Last week I focused on some new material from Karl’s updated edition: how Obama advisors Rahm Emanuel and David Axelrod have profited from the nuclear industry, and how Energy Secretary Steven Chu came from being the director of the Lawrence Berkeley Laboratories as a forceful advocate for nuclear power, though I’ve yet to read about it in The New York Times or hear about it on national television or radio despite sending out a press release entitled “OBAMA BAMBOOZLED BY TOP AIDES,” This failure to report real news of this sort might account for why our President is still bullish on having taxpayers fund new nuclear reactors in the USA. Equally possible is that our President, who campaigned against nuclear power while running for office, is so busy raising re-election funds that he finds it necessary to cozy up to business and energy interests to show them how friendly he can be toward them. How else can one explain his appointing Jeffrey Immelt, General Electric’s CEO as chairman of this new Council on Jobs and Competitiveness? GE reported earning $14.2 billion in worldwide profits but, like Exxon, paid no taxes. Better yet, GE received a tax rebate of 3.2 billion. Additionally, since 2002, GE has laid off one-fifth of their American work force. Now this is very good for GE’s competitiveness when they pay no taxes, but very bad for job creation when all their jobs are being shipped overseas. It reminds me of the myth that Charlie Wilson, Eisenhower’s Defense Secretary propagated years ago, that “What is good for General Motors is what’s good for America.” And of course, there is still another tie here to the nuclear industry: GE has played a big part in building nuclear power plants around the world, including planning the ones in Fukushima, despite critics having opposed GE's design as far back as 1972.
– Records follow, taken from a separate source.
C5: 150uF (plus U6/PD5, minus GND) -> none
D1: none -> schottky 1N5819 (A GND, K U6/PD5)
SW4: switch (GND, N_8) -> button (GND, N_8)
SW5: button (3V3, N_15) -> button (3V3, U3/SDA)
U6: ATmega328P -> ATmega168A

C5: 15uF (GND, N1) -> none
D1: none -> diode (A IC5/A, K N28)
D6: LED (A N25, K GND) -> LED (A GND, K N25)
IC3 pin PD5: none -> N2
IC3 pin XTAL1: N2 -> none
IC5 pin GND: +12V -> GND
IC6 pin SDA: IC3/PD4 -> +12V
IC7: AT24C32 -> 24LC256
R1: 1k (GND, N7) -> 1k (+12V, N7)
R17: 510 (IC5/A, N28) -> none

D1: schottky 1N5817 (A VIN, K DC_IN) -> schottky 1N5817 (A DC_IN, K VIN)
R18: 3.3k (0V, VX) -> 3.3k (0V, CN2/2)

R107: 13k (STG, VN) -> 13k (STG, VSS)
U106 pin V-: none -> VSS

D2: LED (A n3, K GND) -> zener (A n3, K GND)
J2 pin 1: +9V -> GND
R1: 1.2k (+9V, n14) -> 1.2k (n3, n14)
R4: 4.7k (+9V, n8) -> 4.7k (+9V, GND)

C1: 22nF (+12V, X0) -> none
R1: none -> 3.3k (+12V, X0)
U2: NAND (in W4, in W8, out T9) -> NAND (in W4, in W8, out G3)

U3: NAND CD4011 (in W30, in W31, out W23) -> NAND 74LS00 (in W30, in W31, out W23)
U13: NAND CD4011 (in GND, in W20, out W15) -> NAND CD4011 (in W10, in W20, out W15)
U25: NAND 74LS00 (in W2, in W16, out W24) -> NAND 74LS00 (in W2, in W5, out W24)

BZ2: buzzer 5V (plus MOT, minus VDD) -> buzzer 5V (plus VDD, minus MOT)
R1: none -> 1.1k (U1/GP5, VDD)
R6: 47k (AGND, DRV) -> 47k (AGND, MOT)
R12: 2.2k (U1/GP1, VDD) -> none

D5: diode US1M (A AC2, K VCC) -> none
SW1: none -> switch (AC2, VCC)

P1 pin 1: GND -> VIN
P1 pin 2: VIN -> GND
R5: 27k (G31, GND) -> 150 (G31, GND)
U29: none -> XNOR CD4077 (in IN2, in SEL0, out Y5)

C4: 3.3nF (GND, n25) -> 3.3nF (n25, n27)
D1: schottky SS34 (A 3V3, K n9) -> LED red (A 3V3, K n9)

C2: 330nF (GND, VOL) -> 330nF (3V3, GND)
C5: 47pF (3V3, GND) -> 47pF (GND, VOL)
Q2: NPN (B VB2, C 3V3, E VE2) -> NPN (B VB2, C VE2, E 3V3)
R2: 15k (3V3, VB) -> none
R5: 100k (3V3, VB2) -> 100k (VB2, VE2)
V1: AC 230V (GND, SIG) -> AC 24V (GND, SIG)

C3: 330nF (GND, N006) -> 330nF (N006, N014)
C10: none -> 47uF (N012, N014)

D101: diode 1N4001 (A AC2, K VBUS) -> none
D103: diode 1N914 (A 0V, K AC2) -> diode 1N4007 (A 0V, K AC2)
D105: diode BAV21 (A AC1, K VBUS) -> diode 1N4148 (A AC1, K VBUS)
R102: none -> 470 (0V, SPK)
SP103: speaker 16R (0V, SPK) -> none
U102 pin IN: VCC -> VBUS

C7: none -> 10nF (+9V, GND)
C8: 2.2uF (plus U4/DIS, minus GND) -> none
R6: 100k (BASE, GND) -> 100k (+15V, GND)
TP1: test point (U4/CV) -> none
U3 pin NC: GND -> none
I conclude this posting with testimony that has escaped memory or reportage, as cited in the first edition of Cover Up thirty years ago, which I paraphrase:

“Admiral Hyman Rickover, heralded as the ‘father’ of the nuclear navy, was also in charge of building the first nuclear power plant in the United States in Shippingport, Pennsylvania. But Rickover eventually came to realize the dangers posed by nuclear energy. In a farewell address before a committee of Congress in 1982, he said, ‘I'll be philosophical. Until about two billion years ago, it was impossible to have any life on Earth; there was so much radiation you couldn't have any life. This was from cosmic radiation around when the Earth was in the process of forming. Gradually, about two billion years ago, the amount of radiation on this planet reduced and made it possible for some form of life to begin. Now, when we go back to using nuclear power, we are creating something which nature tried to destroy to make life possible. But every time you produce radiation a horrible force is unleashed and I think the human race is going to wreck itself. We must outlaw nuclear reactors."

Again, I ask you to download Cover Up right here, if you haven’t already done so, and keep spreading-the-word…and the word is “Truth,” or “Truthiness,” as Steven Colbert would have it. Because what we need now is our own Tsunami, a better one which will wash away the biggest liars of them all and the so called “News Network” that provides cover for these Nuclear Pinocchios.